McTeer and Bernanke, wake up! Just how fast are your SUVs? Mebbe you Fat Cats need to phone home to the Roadrunner at Warner Bros., and get some extra tips for more ponies for those gas guzzlers? You Kool Kats, may need ‘em, unless you guys run faster than your SUVs.
Et Tu Brute, et al Cronius Americanus?
Central bankers to be sure, and our privately owned banking cartel linked to the Bank of Rome, the House of Rothschild, and the House of Rockefeller, et al Cronius Americanus, have won many ignoble battles over the past 90 years destroying the Bill of Rights, the U. S. Constitution, and the Constitutional Republic. This cartel is so linked to the current moral decay of our DemoPublican (See:Nelson Hultberg) political fabric, that it makes me sick of the deception. (See: McFadden’s 1934 Speech and 1932 Speechon the Federal Reserve)
When our Nation under God, whom I implicitly Trust, wakes up and smells the foul stench caused by the federal reserve as the ultimate destruction of our basic freedoms (the root of freedom is sound money), the final battle will be in the streets. It will not be a good time to have ever been associated with banking, or central banking, whatsoever. “What difference does it make if a market is a bull or bear? What’s important are your options in playing the cards dealt, and winning the war against the monetary charlatans at the federal reserve.” – Miss Paula Bear
Heavy metal music is always part of my bride’s, and, my listening pleasure…
Heavy metal is not a generally well understood music, very akin to bullion, or the physical ownership of commodity and fiduciary money. We have been dumbed down and tricked into believing that pictures of Washington, Lincoln, Jefferson, Jackson, Hamilton, Grant, and Franklin on pieces of green paper imprinted as FEDERAL RESERVE NOTES are real money. They are not true notes of any kind, as they lack redeemability on demand to the bearer in specie, aka heavy metal. They are a Ponzi shell game…. The biggest in economic history. Our Forefathers who created the Constitutional Republic understood sound money systems in creating the Republic (eh… these are the same Forefathers that despised the word Democracy, all of which have failed since ancient Athens)…. And defined in the Constitution the US Dollar as a measure of weight at 371.25 grains of fine silver based on the Spanish Piece of Eight in circulation in Colonial Times. They understood, what we do not as a Nation dumbed down by the central banking cartel called the Federal Reserve…. Sound money is economic freedom and liberty.

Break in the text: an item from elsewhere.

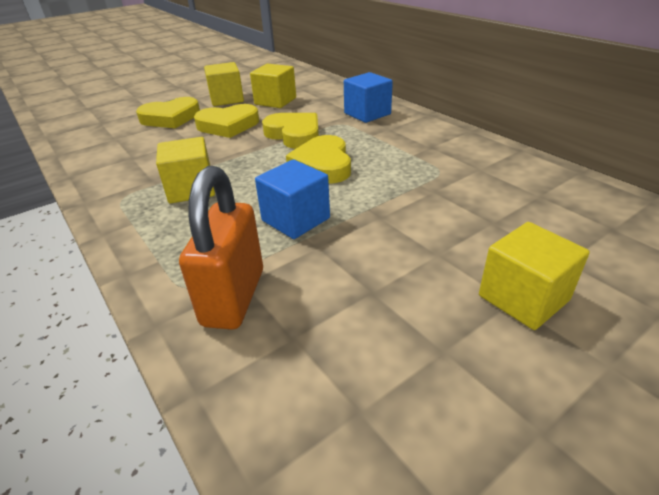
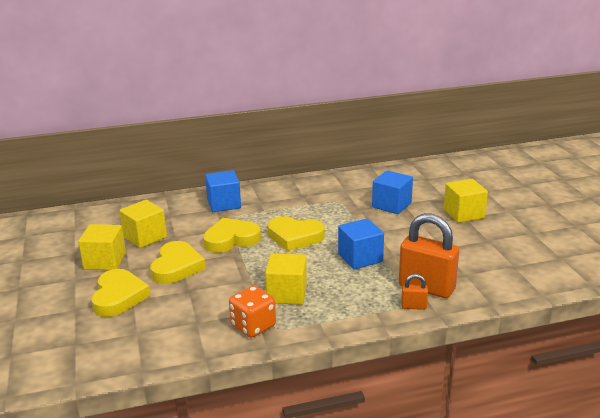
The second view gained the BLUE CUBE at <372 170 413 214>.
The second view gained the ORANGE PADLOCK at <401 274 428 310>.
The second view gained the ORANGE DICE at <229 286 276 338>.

It is our position that central bankers have so far been most victorious in the 90 year war on economic freedom… the final battle on Main Street America remains to be fought by all those that I affectionately call, Ma and Pa Kettle, and their kids, Joe Six Pack and Sally SUV. These Main Streeters aren’t dumb at all… they just haven’t yet been given the right educational materials.
This Bull market in heavy metal, which is caused by the global markets manipulations of the central bankers themselves, is to be believed in our view. I love it when fractional reserve bankers wet their silk suits and Gucci shoes. Jackasses, McTeer and Bernanke… just how frigging fast can you turkeys really run in a Gold Derivative Banking Crisis? Heavy Metal? Be in it, or lose it!

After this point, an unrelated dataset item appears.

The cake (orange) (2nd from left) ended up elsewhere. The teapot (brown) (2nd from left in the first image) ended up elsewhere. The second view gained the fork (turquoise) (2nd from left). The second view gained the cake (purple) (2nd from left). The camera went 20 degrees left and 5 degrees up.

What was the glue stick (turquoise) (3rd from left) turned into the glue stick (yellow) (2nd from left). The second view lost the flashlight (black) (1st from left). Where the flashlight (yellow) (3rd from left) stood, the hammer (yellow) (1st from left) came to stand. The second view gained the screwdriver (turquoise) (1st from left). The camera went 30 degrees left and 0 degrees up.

The Gold Anti-Trust Action Committee (GATA) was formed five years ago to take on a Gold Cartel which has been manipulating the gold price since the mid-1990’s. Gold was trading below $300 then, the price artificially suppressed hundreds of dollars an ounce below where it would have been in a free trading market.
GATA received the support from some of the major gold producers, mostly South African, and many individuals around the world. With a substantial amount of funds we retained one of the foremost anti-trust law firms in the US, placed adds in various newspapers, held our GATA African Gold Summit in Durban, South Africa in which five sub-Saharan nations attended, and presented our case around the world to all those who would listen.
During the past five years we accumulated substantial evidence the gold price was manipulated by a Gold Cartel consisting of various bullion banks such as JP Morgan Chase and Goldman Sachs, the Exchange Stabilization Fund, the Fed, the IMF and the BIS in Switzerland. The scheme to rig the gold price was put into high gear by former Treasury Secretary Robert Rubin. It was the essence of his “strong dollar policy.” His underling at the time, future Treasury Secretary Lawrence Summers, co-authored a paper while a professor at Harvard titled, “Gibson’s Paradox and The Gold Standard.” The bottom line of the analysis is that “gold prices in a free market should move inversely to real interest rates.” By suppressing the gold price, the US kept the dollar stronger than it would have been, kept interest rates lower they should have been and fueled a stock market bubble. Those were the motives for the price rigging operation.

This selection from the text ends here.